However, as Sillers pointed out, several factors complicate measurements using poverty lines. It is difficult to compare poverty in different nations because wealthy, middle-income, and low-income countries have varying notions of what percentage of income is or should be spent on food and nonfood items. Also, what constitutes an "adequate diet" is a subject of debate. People living in poor countries tend to exist on a much less varied diet than those living in richer countries, where a reliance on more expensive prepackaged food is usually assumed.
The second problem with measurements using poverty lines is that countries may estimate two separate lines, one for urban and one for rural households, which may skew measurements because of assumptions about how much each group spends on necessities. Other problems include disparities that result from countries basing their household surveys on income rather than on expenditures (income—how much people make—is considered more difficult to measure than expenditures—how much people spend), and adjustments for price changes are not always correctly applied to poverty lines, causing them to drift over time, which makes it more difficult to track changes in poverty.
One Dollar per Day
The international dollar-per-day poverty standard was developed by the World Bank for its 1990 World Development Report in order to provide a single global measurement. To account for exchange rates and differences in prices and gross domestic product (GDP), the World Bank had to set a level that would be relevant in underdeveloped, developing, and developed countries despite immense differences in the meaning of poverty around the world.
Generally speaking, earning a dollar per day or less means that a person in any country is living in "extreme poverty," which means that that person cannot afford to buy even the most basic human necessities.
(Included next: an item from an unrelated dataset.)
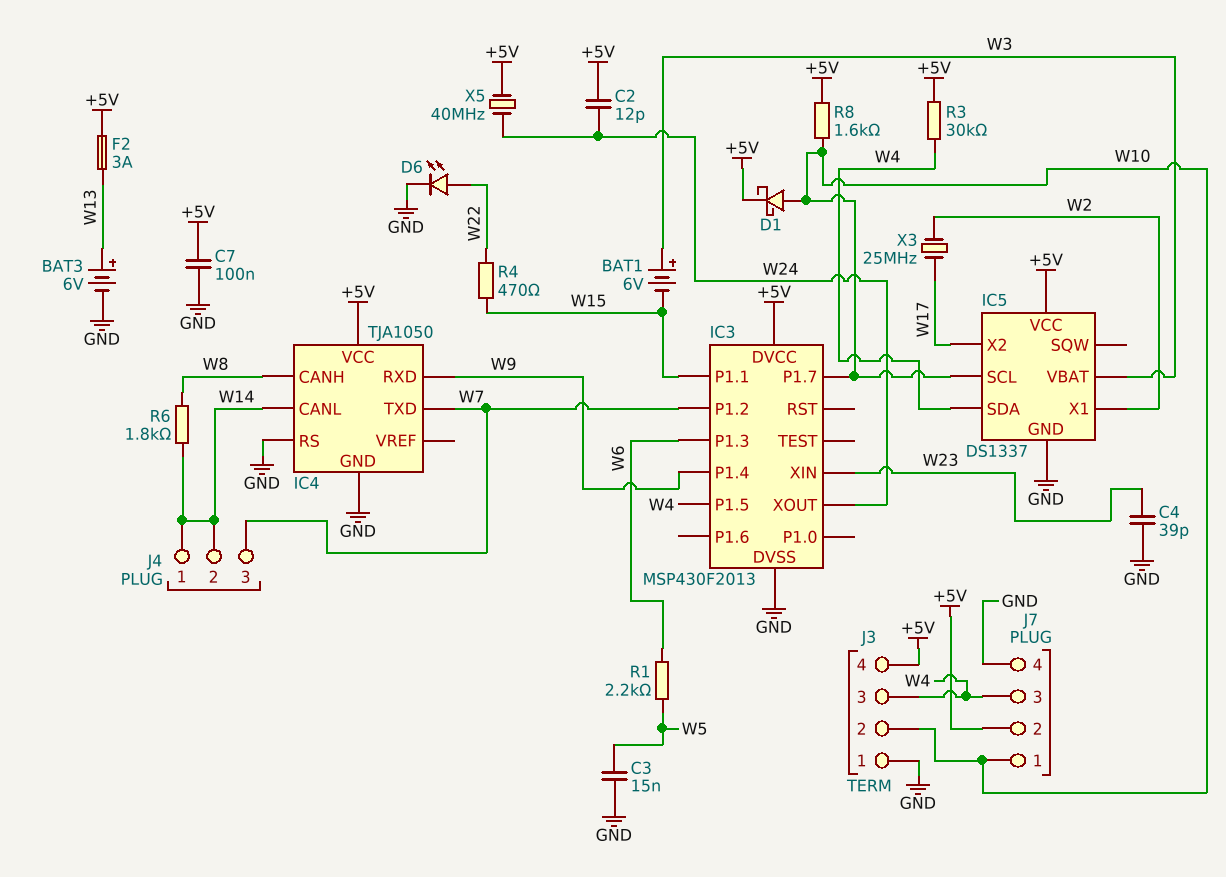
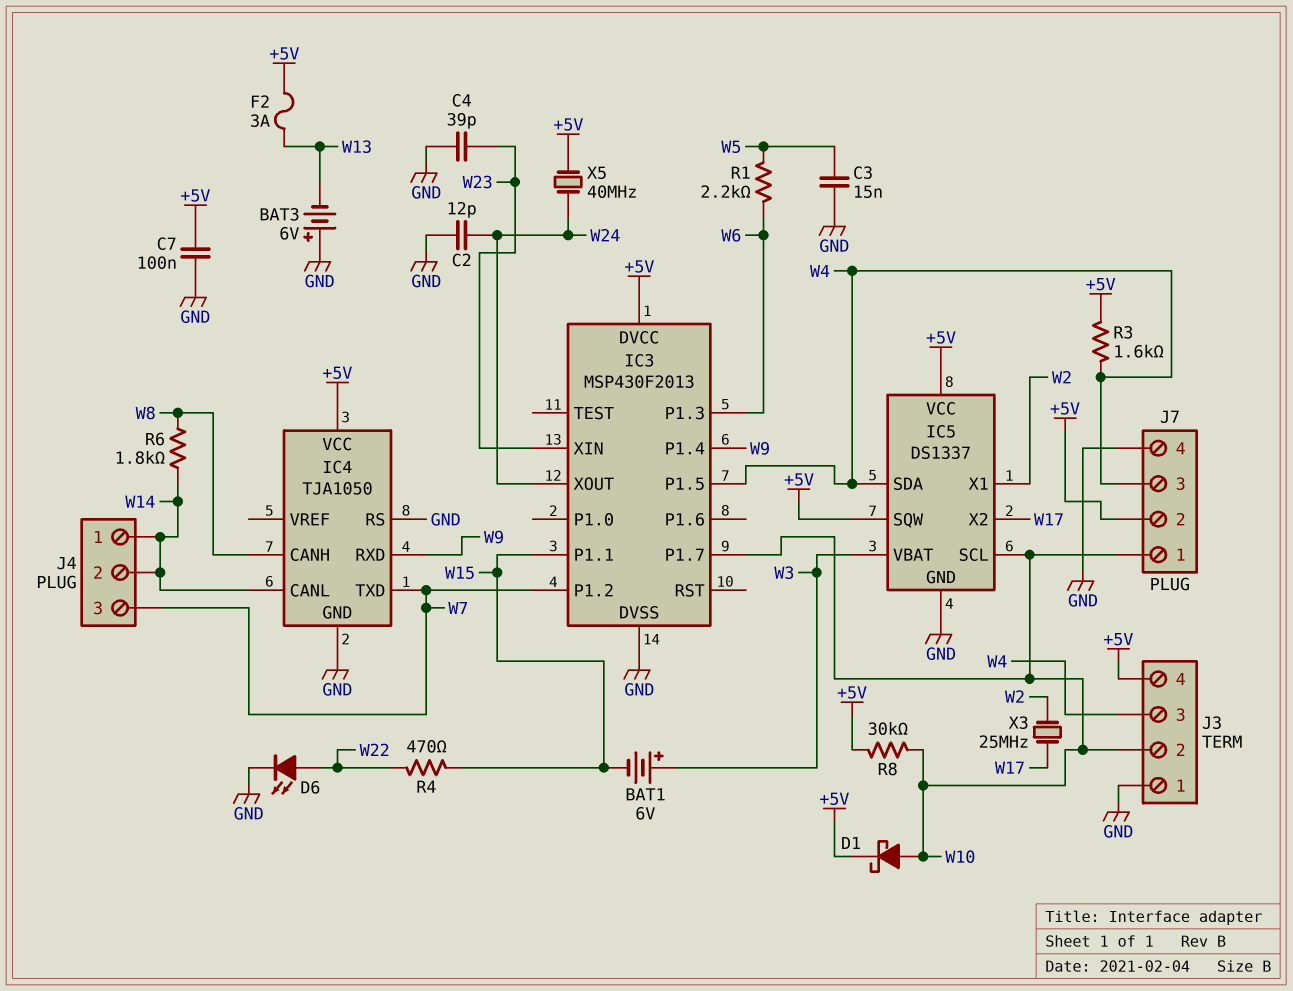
BAT3: 6V (plus W13, minus GND) -> 6V (plus GND, minus W13)
C2: 12pF (+5V, W24) -> 12pF (GND, W24)
IC5 pin SQW: none -> +5V
R3: 30k (+5V, W4) -> 1.6k (+5V, W4)
R8: 1.6k (+5V, W10) -> 30k (+5V, W10)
However, "one dollar a day" is not a literal amount of money. Rather, it means a dollar a day at purchasing power parity in 1985 prices. Purchasing power parity (PPP) is a way to measure the value of currency that allows economists and poverty researchers to compare the standards of living in different countries while accounting for differences in both wages and costs of living. In general, PPP refers to the goods and services that a currency has the power to buy, typically expressed as a "basket" or "bundle" of necessary items. PPP measures how much the same basket or bundle of goods and services costs around the world; allowing for exchange rates, the PPP number in each country should allow people to purchase the same basket of goods and services that a U.S. dollar can purchase in the United States. As with absolute poverty (see above), critics of PPP point out that one problem with the measure lies in the notion of what is and is not a necessity: a product or service considered a staple in one culture may be a luxury in others. Nevertheless, most researchers agree that purchasing power parity is, to date, the best way to examine poverty at the global level.
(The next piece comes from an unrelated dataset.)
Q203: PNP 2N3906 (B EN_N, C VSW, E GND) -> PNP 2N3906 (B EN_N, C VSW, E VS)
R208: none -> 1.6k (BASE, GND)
Because the dollar-a-day standard was conceived in 1990, currency values of 1985 were used as a baseline. By 1993 the value of the U.S. dollar had changed, so that "one dollar a day" was actually equal to $1.08 per day. Nevertheless, the term "dollar a day" is still used because it is simpler and easier to remember. To measure "poverty"—as distinguished from "extreme poverty"—the World Bank uses a two-dollars-per-day standard, meaning that anyone earning less than two dollars per day is living in poverty. In this measurement the concept of purchasing power parity is the same, but the two-dollars-per-day standard allows researchers to study the poor in slightly less impoverished countries while still using the PPP standard.